Federal Judge Drops Trump Rule Governing Water Pollution


WASHINGTON – A federal judge on Monday, Trump era environmental rule This greatly limited federal restrictions on pollution of millions of streams, wetlands, and swamps across the country.

The Biden administration has already embarked on a long process to undo the policy that President Donald J. Trump established in 2020 to please real estate developers and farmers. Mr Trump’s policy has allowed pollutants such as fertilizers, pesticides and industrial chemicals to be discharged into smaller streams and wetlands.

But on Monday, United States District Court Judge Rosemary Márquez found “fundamental, significant flaws” in the Trump administration’s policy, which she said contradicted the 1972 Clean Water Act. Trump warned of the “possibility of serious environmental damage” if the rule remains in effect.

The judge noted that Trump’s policy has allowed more than 300 projects across the country to continue without environmental clearance. Most of these projects were in arid states like New Mexico and Arizona.

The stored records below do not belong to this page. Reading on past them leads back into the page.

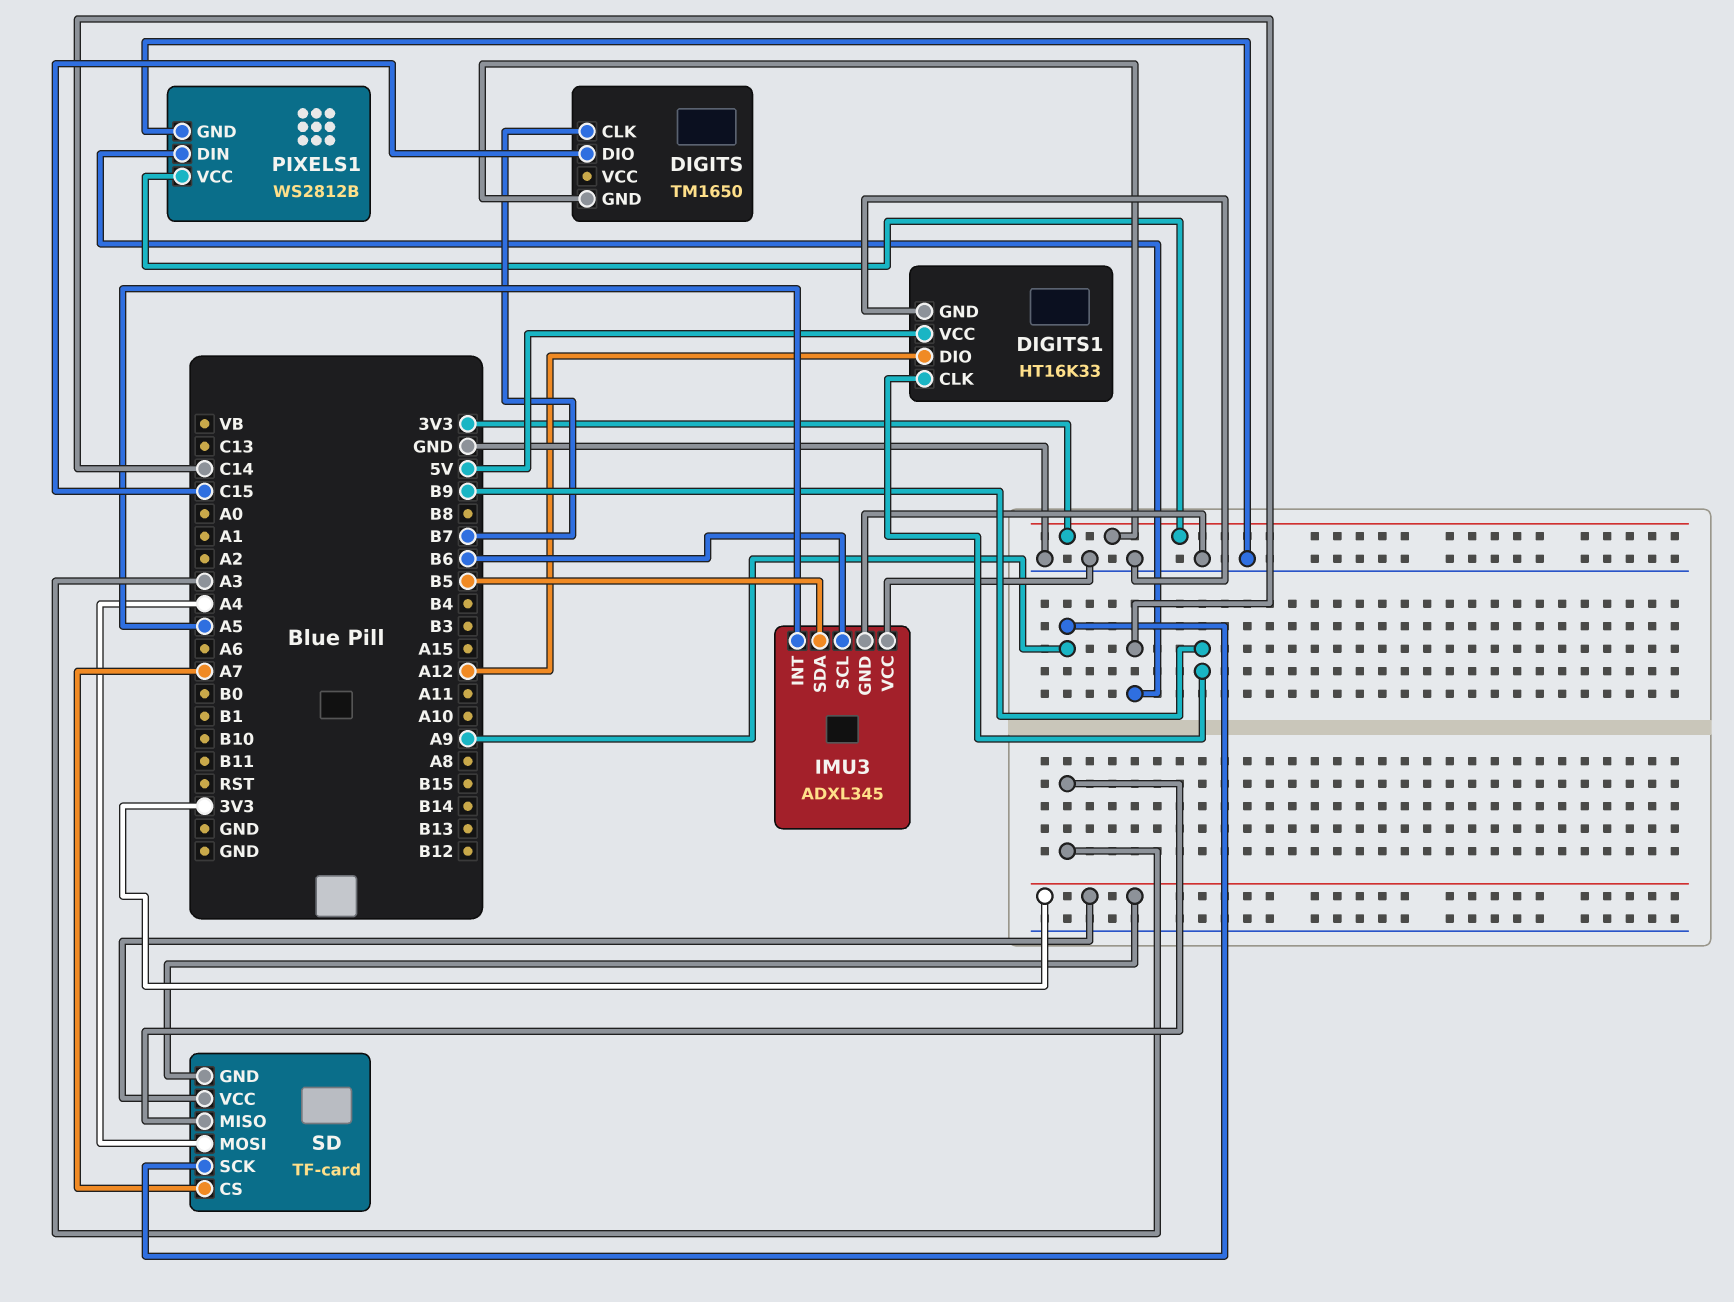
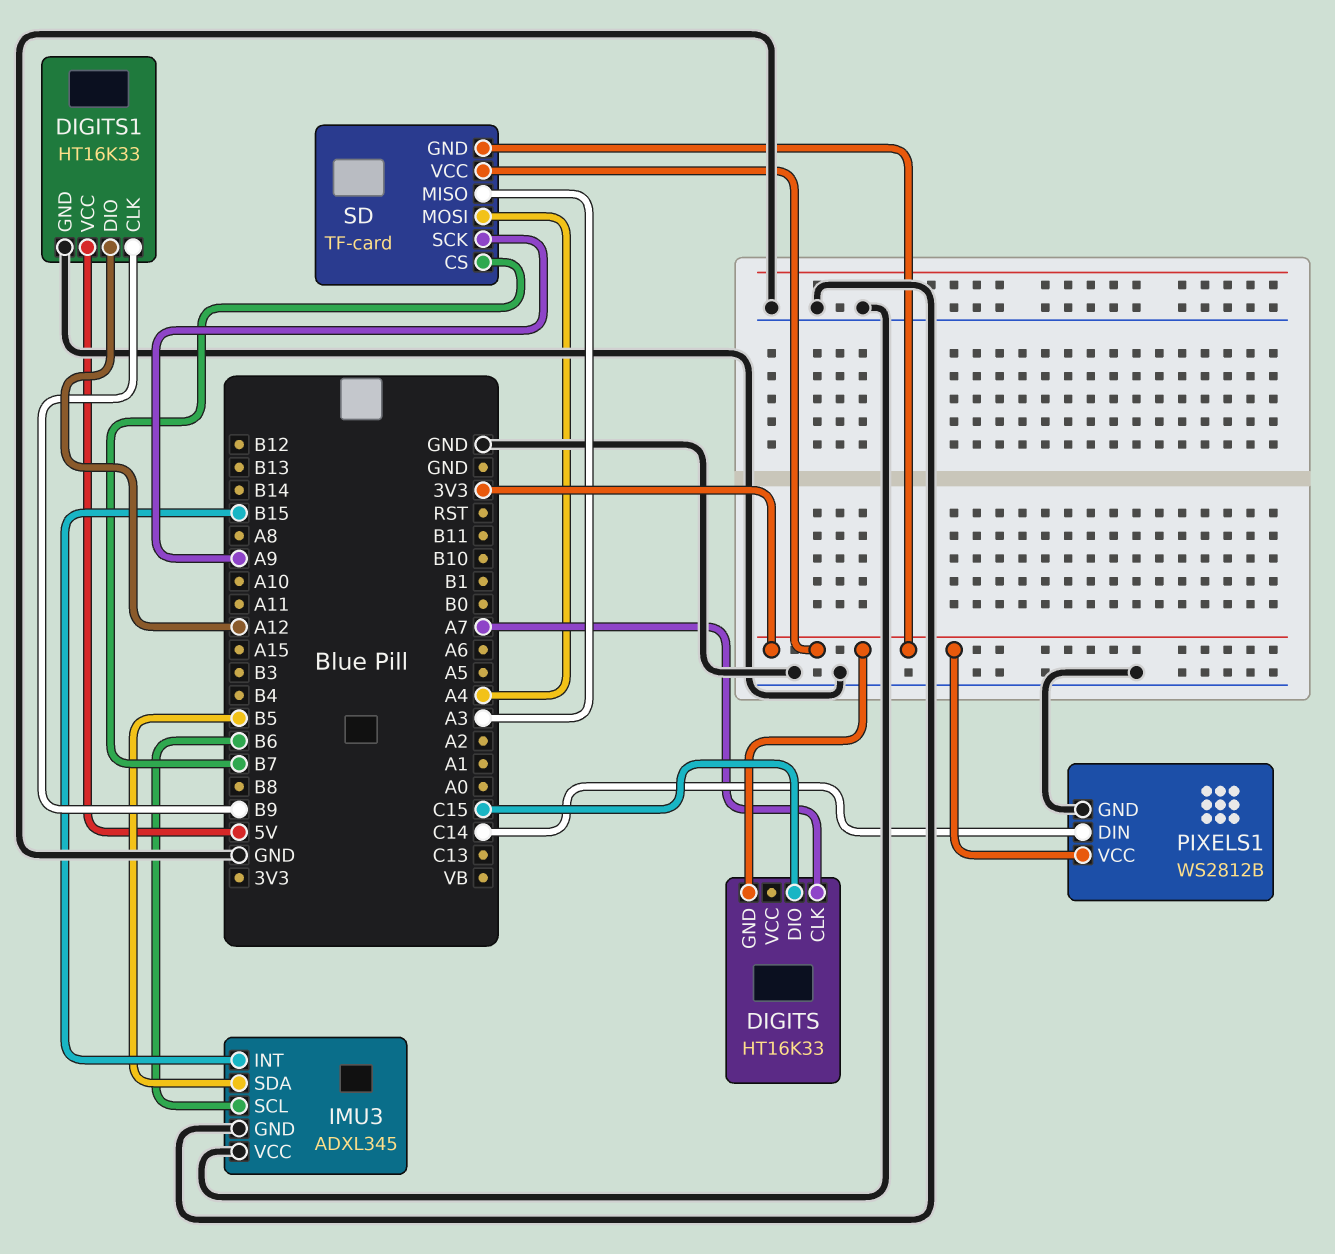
DIGITS: TM1650 -> HT16K33
DIGITS pin CLK: B7 -> A7
IMU3 pin INT: A5 -> B15
SD pin CS: A7 -> B7

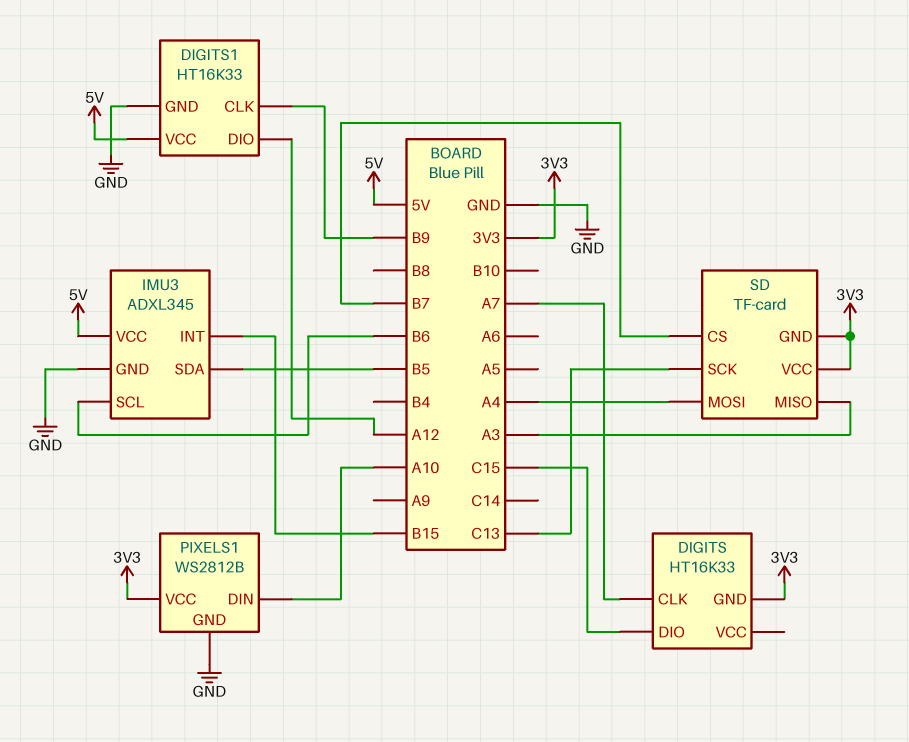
IMU3 pin VCC: GND -> 5V
PIXELS1 pin DIN: C14 -> A10
SD pin SCK: A9 -> C13

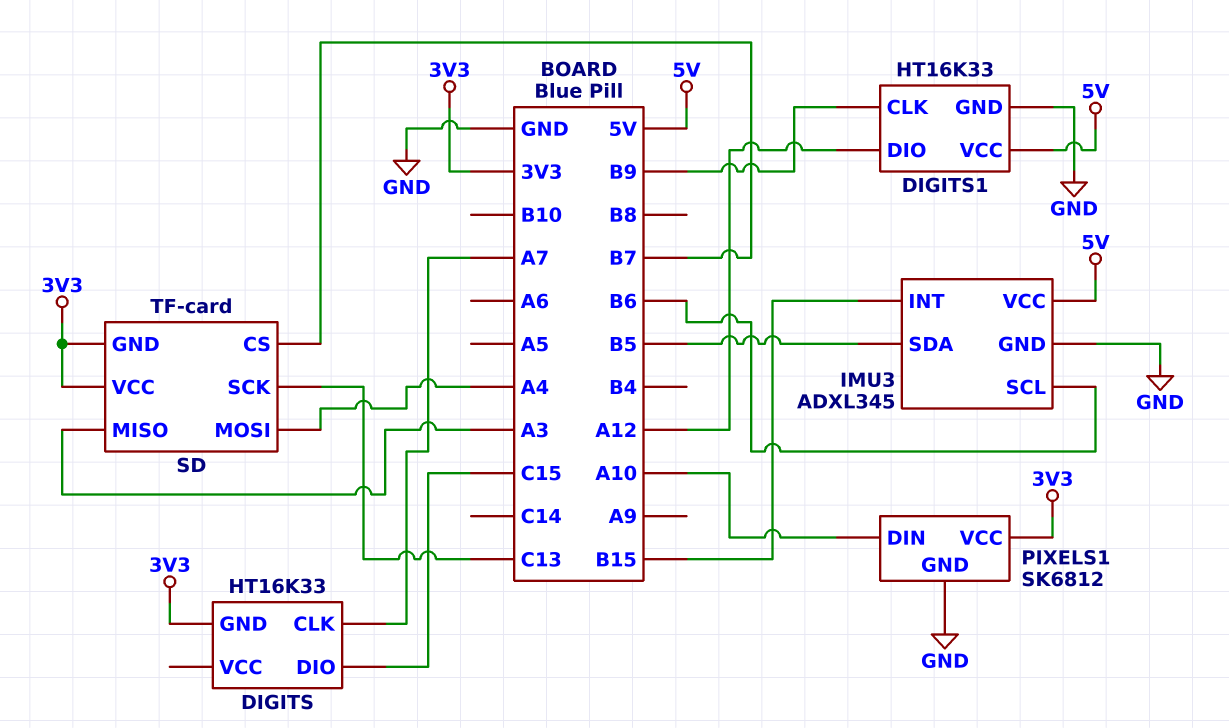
PIXELS1: WS2812B -> SK6812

The court order is the latest in a series of decisions by federal judges that cracked down on Trump’s environmental policies after he noted that the administration often ignored analysis of career federal scientists.

At his behest, Judge Márquez wrote that the Trump water rule, written jointly by the Environmental Protection Agency and the Army Corps of Engineers, ignores the EPA’s own scientific findings that show pollution is allowed in small bodies of water. the health of larger bodies of water and their ecosystems.

A spokesperson for the EPA said the agency was reviewing the decision, but declined to comment on it.

The Trump rule was a revision of an earlier rule announced by the Obama administration in 2015. United States Waters. This rule used the authority of the Clean Water Act of 1972 to protect about 60 percent of the nation’s waterways, including large bodies of water such as the Chesapeake Bay, Mississippi River, and Puget Sound, as well as smaller rivers, wetlands, seasonal streams. and streams that run temporarily underground.

Mr Trump repealed the policy in 2019, calling it “one of the most ridiculous regulations” and claimed that its repeal made farmers cry with gratitude. A year later, the Environmental Protection Agency finalized a replacement policy known as the Navigable Waters Protection Rule, narrowing the definition of “water” and removing the protections of more than half the nation’s wetlands and hundreds of thousands of kilometers of high streams. United States” deserves federal protection.

With rules both Trump and Obama outlawed, the nation’s waters are now protected by the 1986 rule; environmentalists, farmers and developers complained that the rule was contradictory and poorly written, leading to thousands of legal disputes over water pollution. over the years.

“It was terribly confusing,” said Mark Ryan, a former EPA attorney. Determining whether bodies of water were eligible for federal protection from pollution “required a very complex, time-consuming process.”

This summer, EPA administrator Michael S. Regan announced plans to begin drafting a new water protection rule that could be completed by next year.